The Filipinos were back on the Asian throne in 1967 when he coached Team Phl (then known as the Dirty Dozen) to the ABC championship (now known as FIBA Asia Championship). He also handled teams later on in the Philippine Basketball Association.

But his performance in the 1954 world joust was easily the highlight of his storied career. He averaged 16.4 points topped by a 31-point explosion in a 67-63 victory over Uruguay that handed them the bronze.

The other members of the team were Lauro Mumar, Francisco Rabat, Nap Flores, Mariano Tolentino, Ben Francisco, Rafael Barreto, Pons Saldaña, Florentino Bautista, Ramon Manulat, Bayani Amador and Tony Genato.

He averaged 17.3 points in the 1956 Olympics. In his first Olympiad in 1952, he normed 11.5.

All the highest sports awards in the land have been bestowed on him.

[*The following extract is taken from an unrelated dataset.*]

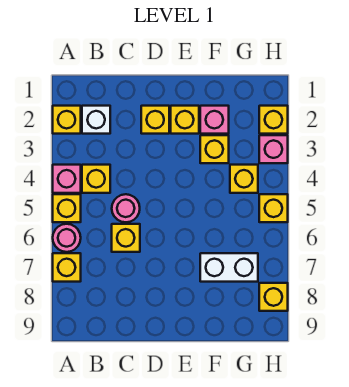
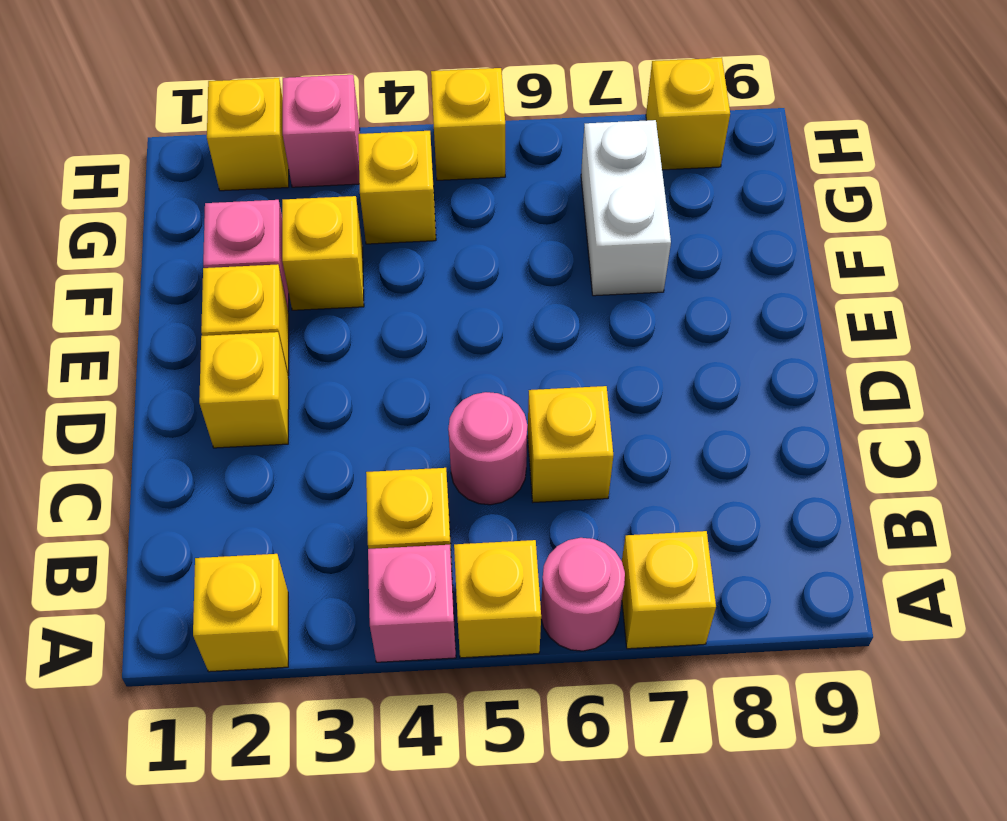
white brick B2 level 1 -> none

He was named among the greatest Filipino athletes of all time by the Philippine Sportswriters Association and was among the first batch of athletes enshrined in the Philippine Sports Hall of Fame.

Sons Chito and Joey followed his footsteps while daughters Teresa and Bing are in show business.

Meanwhile, the Philippine Olympic Committee membership paid its respects to the two-time Olympian by offering a minute of silence before its general assembly and recalled Loyzaga’s greatness.

“Caloy definitely will not be forgotten. He was by far, the best player I’ve seen on the local scene,” said Frank Elizalde, former International Olympic Committee representative to the Philippines.

Elizalde had the privilege of seeing Loyzaga up close as the latter played for the YCO Painters, a MICAA team owned by their family.

“He was not only a good player but he was a good person, a low-key guy,” Elizalde said.

POC president Peping Cojuangco himself got to watch Loyzaga play in the MICAA and the national team.

“For a star player, I don’t even remember that he was in any controversy,” said Cojuangco, adding that today’s cagers and athletes could learn values from “King Caloy.”

“He had a fighting heart and dedication,” said Cojuangco.

“He was a big man that didn’t play like a big man. Because here at that time if you’re 6-3, 6-4, you play big, slow. Caloy was not like that,” said Cojuangco.

“He was really the Big Difference because he literally stood head and shoulders above his teammates,” said Elizalde.